Thank you in advance for any help you can provide!

Difficult to tell with out a reproducing example. We’re just using the system’s stdio so the performance difference would be there.

Though, one possibility is I/O buffer size being used and that stdio defaults to using blocking I/O. You might try overriding these via calls to the system’s setvbuf function which we provide Fortran interfaces to. See: https://docs.nvidia.com/hpc-sdk/compilers/fortran-ref-guide/index.html#setvbuf

Thank you for answering. I tried to use setvbuf and set the buffer size to the size of each file read (7077888 bytes) but there has been no difference in execution time.

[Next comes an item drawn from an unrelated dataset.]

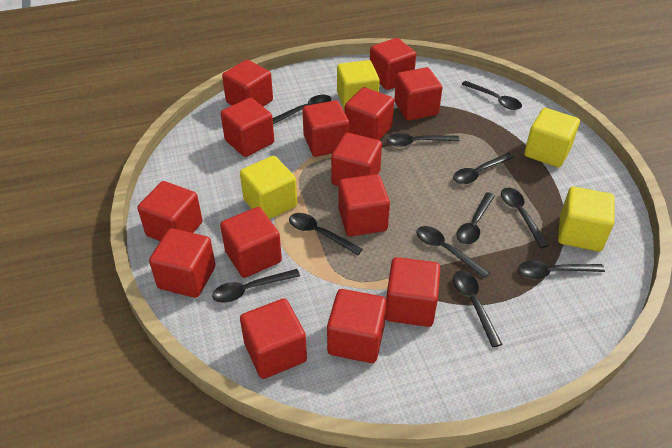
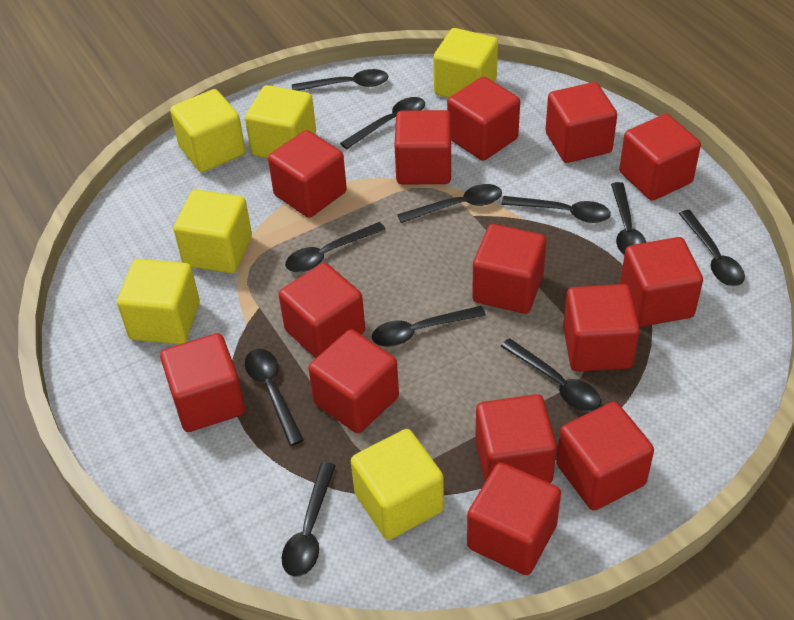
yellow cube: 4 -> 6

I tried to create a minimal example by extracting only the code that reads the files. I hope that with the code more help can be provided. The naming scheme of the input files is file_00_00_00.dat, file_00_00_01.dat, …, file_02_03_04.dat.

  PROGRAM TEST_INPUT

  IMPLICIT NONE

  INTEGER      X, Y, Z, MAX_X, MAX_Y, MAX_Z, ISOUR, IR, IT, ITIM
  INTEGER*8    RATE, START_TIME, END_TIME
  CHARACTER*20 FILENAME
  REAL         TIME, W

  DIMENSION W(-99:8291, 21, 3, 6, 100)

  CHARACTER*2 CHR(100)

  DATA CHR/'00', '01', '02', '03', '04', '05', '06', '07', '08', '09', &
           '10', '11', '12', '13', '14', '15', '16', '17', '18', '19', &
           '20', '21', '22', '23', '24', '25', '26', '27', '28', '29', &
           '30', '31', '32', '33', '34', '35', '36', '37', '38', '39', &
           '40', '41', '42', '43', '44', '45', '46', '47', '48', '49', &
           '50', '51', '52', '53', '54', '55', '56', '57', '58', '59', &
           '60', '61', '62', '63', '64', '65', '66', '67', '68', '69', &
           '70', '71', '72', '73', '74', '75', '76', '77', '78', '79', &
           '80', '81', '82', '83', '84', '85', '86', '87', '88', '89', &
           '90', '91', '92', '93', '94', '95', '96', '97', '98', '99'/

  CALL SYSTEM_CLOCK(COUNT_RATE = RATE)

  MAX_X = 3
  MAX_Y = 4
  MAX_Z = 5

  WRITE (*, *) 'Reading input files'

  CALL SYSTEM_CLOCK(START_TIME)

  DO X = 1, MAX_X
     DO Y = 1, MAX_Y
        DO Z = 1, MAX_Z
           ISOUR = (X - 1) * MAX_Y * MAX_Z + (Y - 1) * MAX_Z + Z

           FILENAME = 'file'//'_'//CHR(X)//'_'//CHR(Y)//'_'//CHR(Z)//'.dat'

           OPEN (100, FORM = 'unformatted', FILE = FILENAME)

           DO IR = 1, 6
              DO IT = 1, 6
                 DO ITIM = 1, 8192
                    READ (100) TIME, W(ITIM, IR, 1, IT, ISOUR), W(ITIM, IR, 2, IT, ISOUR), W(ITIM, IR, 3, IT, ISOUR)
                 ENDDO
              ENDDO
           ENDDO

           CLOSE (100)

        ENDDO
     ENDDO
  ENDDO

  CALL SYSTEM_CLOCK(END_TIME)

  WRITE (*, *) 'Time required: ', REAL(END_TIME - START_TIME)/REAL(RATE)

  END PROGRAM TEST_INPUT

Thanks venetis. I was able to recreate the performance issue by modifying your code to first write out the 60 files and then time how long it took read them back in. I have filed an issue report, TPR #28801, and sent to our compiler engineers for further evaluation.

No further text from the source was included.